In November 1923, organised by General Jean-Baptiste Estienne and the newly founded Compagnie générale transsaharienne (CGT) trans-Saharan expedition Mission Algérie-Niger commenced. The mission aimed at surveying and determining a north-south route from Algeria through the Sahara toward Niger, suitable for motor and air transport. The convoy comprised four Citroën-Kégresse half-tracked vehicles and a Nieuport-Dekage aircraft with folding wings carried on a trailer. The aircraft was intended to photograph both sides of the route, however its towing attachment was damages during an attempted landing in the dunes near Hassi-el-Hamri. The aircraft was left at Adrar Aerodrome when the convoy reached Adrar on 17 November.
After successfully reaching Tessalit, the convoy returned to Adrar on 13 December and picked up the Nieuport.

By 1934, Adrar Aerodrome was equipped with a 1,000 metre by 1,000 metre firm-surfaced landing ground. It was marked with white fringe markings and white landing circle. There was a 30 by 30 metre hangar, with an orientable T-shaped wind indicator and windsock in front of it. The two aircraft shelters were still in use. Aviation fuel was directly available at the aerodrome, and it held AeroShell oil stocks and a fuel distributor. There was also a military meteorological station and military repair workshop at Adrar. Aviators entering the airfield had access to the Hôtel Djemila, and the Dar-Diaf (Guest House) if the hotel was not operating.
During the Second World War, Adrar Aerodrome continued serving as an airfield on the trans-Saharan network. On 20 August 1945, the Armée de l'Air established the West-Saharan route from Algiers to In-Salah via Colomb-Béchar, Timimoun, and Adrar.
In August 1947, Aéro-Africaine explained their Alger — Colomb-Béchar service to Niamey, including Adrar as an intermediate stop among Reggane, Aguel'hoc, and Gao. On 11 November 1952, Air France commenced a service from Algiers to Tamanrasset, with Adrar as an intermediate stop among El Goléa and Aoulef.

=== Modernisation ===
Beginning in 1953, Algeria launched a program to equip Saharan aerodromes with paved runways to handle the aircraft such as the Douglas DC-4 and Breguet 763 Deux-Ponts. Subsequently, a paved runway was constructed at Adrar Aerodrome. Following construction, Douglas DC-3 aircraft began operating there for petroleum exploration in 1954. Additionally, the new runway allowed Air France to utilise their Bréguet Deux-Ponts, DC-4s, and DC-3s at Adrar Aerodrome. This followed a 1954 arrangement between Air France and the Government-General for exclusive air transport between the Mediterranean and Southern Territories.

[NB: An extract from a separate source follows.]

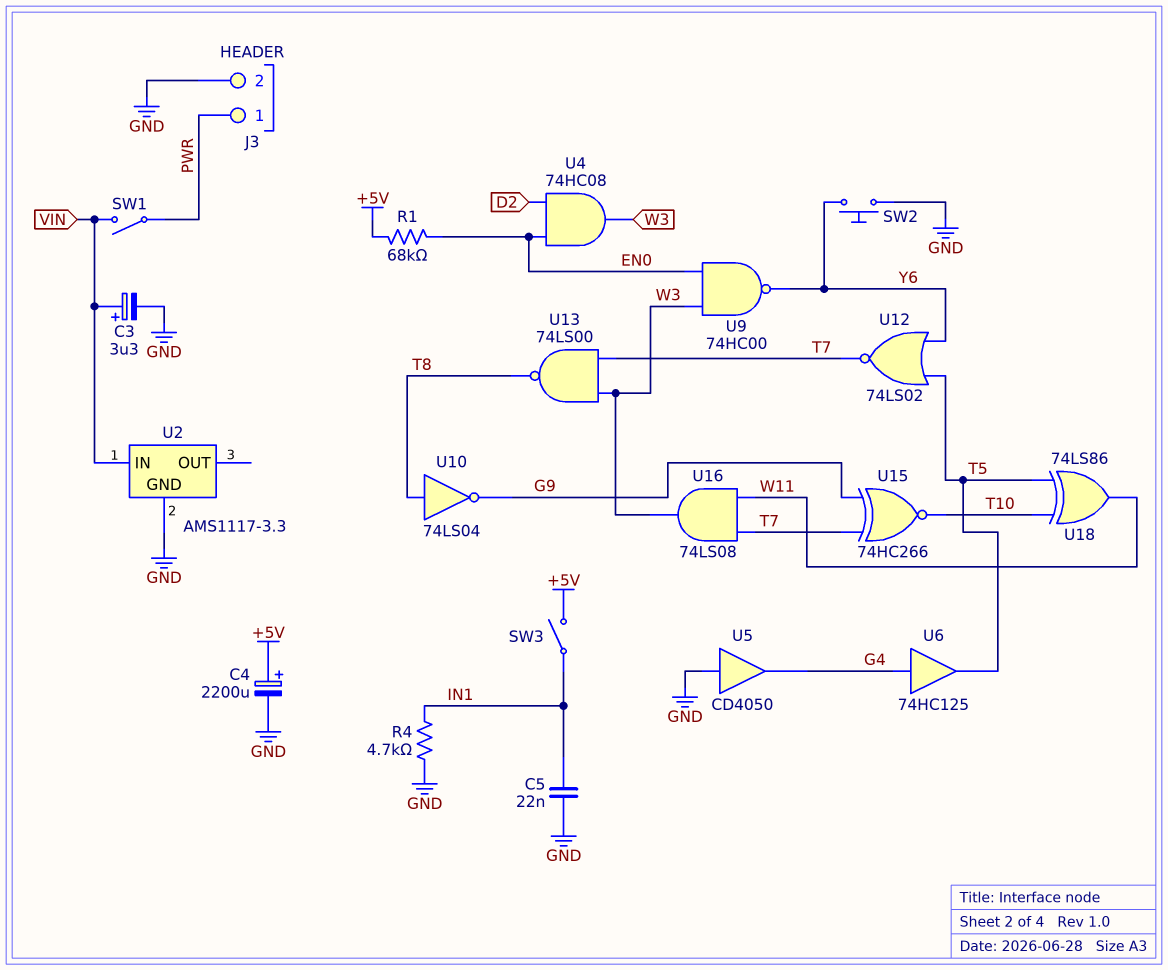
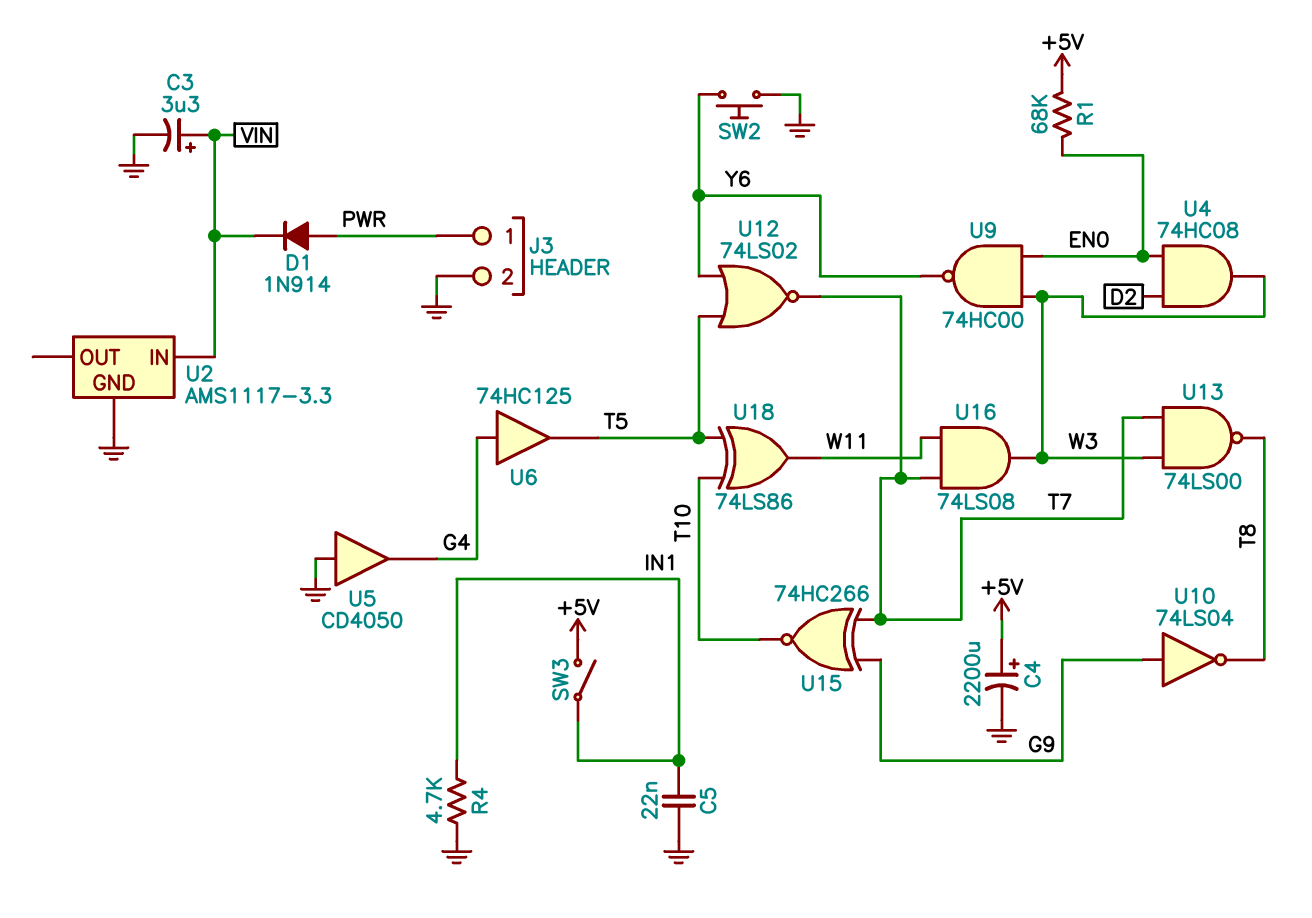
D1: none -> diode 1N914 (A PWR, K VIN)
SW1: switch (PWR, VIN) -> none
U10: NOT 74LS04 (in T8, out G9) -> NOT 74LS04 (in G9, out T8)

During the Algerian War, Groupe de Transport 2/64 "Anjou" (Transport Squadron 2/64) arrived at Blida on 1 December 1956. When the group began operating the Noratoas aircraft, Adrar was included in its regular Sahara routes. The group's C-47 aircraft also operated at aerodrome. In 1959-60, Adrar Aerodrome received runway improvements, an upgraded aircraft parking apron, and air-navigation safety installations. Airport housing, operational buildings and a terminal were also built during the construction programme.

=== Closure ===

The old terminal building of Adrar Aerodrome in 2013, the ATC booth has since been removed.

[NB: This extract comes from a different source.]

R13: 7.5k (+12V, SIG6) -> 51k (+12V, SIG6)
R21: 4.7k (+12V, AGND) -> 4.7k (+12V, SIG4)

In 1978, construction of a replacement airport began southeast of Adrar, and works were completed by the end of 1980. It had a new 3,000 x 45 metre runway designated 04/22, a taxiway, and an apron. A Boeing 737 test flight was conducted in 1981, after which the runway was strengthened before the airport entered service. On 15 January 1983, the new Adrar-Touat Airport officially replaced Adrar Aerodrome, and the new aerodrome was inaugurated shortly thereafter. The old Adrar Aerodrome was superseded and closed afterwards.

== Facilities ==
Adrar Aerodrome was equipped with a 1,800 x 45 metre paved runway numbered 07/25 and an intersecting 1517 x 60 metre runway numbered 18/36. The apron and terminal was located at the southwestern end of runway 07/25 and a 300 metre long taxiway connected the apron to the southern end of runway 18/37.

== See also ==
- French colonial aviation in Africa

== Bibliography ==
- Société Shell d'Algérie (1936). "Guide du tourisme automobile et aérien au Sahara, 1936"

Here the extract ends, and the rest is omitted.